Il faut se lancer dans le carême les yeux et le cœur fixés sur l’alléluia
pascal : comment vais-je le chanter cette année ?
Jeûner,
c’est tailler. Pourquoi taille-t-on un rosier ? Pour trois raisons : la taille
stimule et ravigote ; elle domestique la plante et lui donne une jolie forme ;
et enfin, elle lui garantit une bonne santé en lui redonnant de l’air et de la
lumière. Il faut y aller généreusement avec les plus forts, et tout doucement
avec les plus fragiles.
Prier,
c’est soigner, nourrir la terre, donner de l’engrais, mettre un tuteur à ce
rosier encore fragile, accrocher à un fil la branche indisciplinée de ce rosier
grimpant… Il faut y passer du temps. Une heure le dimanche ne suffit pas : il
faut aller au jardin dès qu’on a un moment. Un peu tous les jours : le
jardinier passionné voudrait y passer sa vie !

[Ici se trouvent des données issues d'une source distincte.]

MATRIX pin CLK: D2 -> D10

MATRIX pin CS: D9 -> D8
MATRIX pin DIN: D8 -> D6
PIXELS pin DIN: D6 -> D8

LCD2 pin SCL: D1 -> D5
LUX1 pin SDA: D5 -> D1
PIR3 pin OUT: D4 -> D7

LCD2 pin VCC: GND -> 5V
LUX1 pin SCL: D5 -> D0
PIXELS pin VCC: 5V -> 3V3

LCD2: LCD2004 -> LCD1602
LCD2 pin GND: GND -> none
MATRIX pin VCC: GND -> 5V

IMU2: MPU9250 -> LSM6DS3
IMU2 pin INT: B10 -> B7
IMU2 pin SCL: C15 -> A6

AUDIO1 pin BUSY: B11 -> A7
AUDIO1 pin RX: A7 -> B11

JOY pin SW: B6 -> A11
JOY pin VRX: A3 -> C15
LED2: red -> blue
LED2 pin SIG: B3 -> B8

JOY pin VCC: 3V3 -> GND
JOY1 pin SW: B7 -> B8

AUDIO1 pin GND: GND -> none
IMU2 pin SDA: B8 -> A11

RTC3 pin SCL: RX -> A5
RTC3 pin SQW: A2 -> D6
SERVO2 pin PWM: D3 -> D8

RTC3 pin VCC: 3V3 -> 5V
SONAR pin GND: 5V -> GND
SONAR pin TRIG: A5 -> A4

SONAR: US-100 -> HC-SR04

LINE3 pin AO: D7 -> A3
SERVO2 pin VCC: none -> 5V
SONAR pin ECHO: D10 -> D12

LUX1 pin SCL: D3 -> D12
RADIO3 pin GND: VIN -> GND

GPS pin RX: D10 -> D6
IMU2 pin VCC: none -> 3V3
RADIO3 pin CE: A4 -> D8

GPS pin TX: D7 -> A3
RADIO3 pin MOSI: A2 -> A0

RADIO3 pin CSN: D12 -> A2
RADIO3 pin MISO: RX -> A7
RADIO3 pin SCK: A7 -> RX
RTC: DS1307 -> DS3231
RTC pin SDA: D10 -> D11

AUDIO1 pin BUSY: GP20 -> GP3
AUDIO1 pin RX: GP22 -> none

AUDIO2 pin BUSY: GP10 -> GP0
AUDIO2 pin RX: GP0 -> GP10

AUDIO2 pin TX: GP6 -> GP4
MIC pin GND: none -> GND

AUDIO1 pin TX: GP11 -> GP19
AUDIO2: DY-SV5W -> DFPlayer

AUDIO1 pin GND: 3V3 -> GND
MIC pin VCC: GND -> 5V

Mais surtout, surtout, il faut de la gratuité, de la générosité. Ça, c’est l’aumône : on donne des fleurs et des fruits à tout le monde, largement, sans compter. Chez ma mère, il y avait toujours un bouquet dans la chambre, même quand on ne venait que pour une nuit. Même en hiver. Et s’il n’y a plus de fleur, il y a toujours un sourire à donner.
Au
travail, donc ! Quelles sont les fleurs que je vais cultiver pendant ce carême
? Quelles sont les qualités, les talents que Dieu m’a donnés et dont il attend
de beaux fruits ?
Pour ce qui est de la taille, à chacun de voir : on a l’embarras du choix, dans ces vies trop encombrées. La prière, l’aumône ? La paroisse a un large choix de propositions pour ceux qui se demandent où et quoi. Des déchets à porter au fumier ? le prêtre est là et vous attend pour le sacrement de la réconciliation. Quant au sourire, pas besoin de conseil : tout est permis, et même recommandé !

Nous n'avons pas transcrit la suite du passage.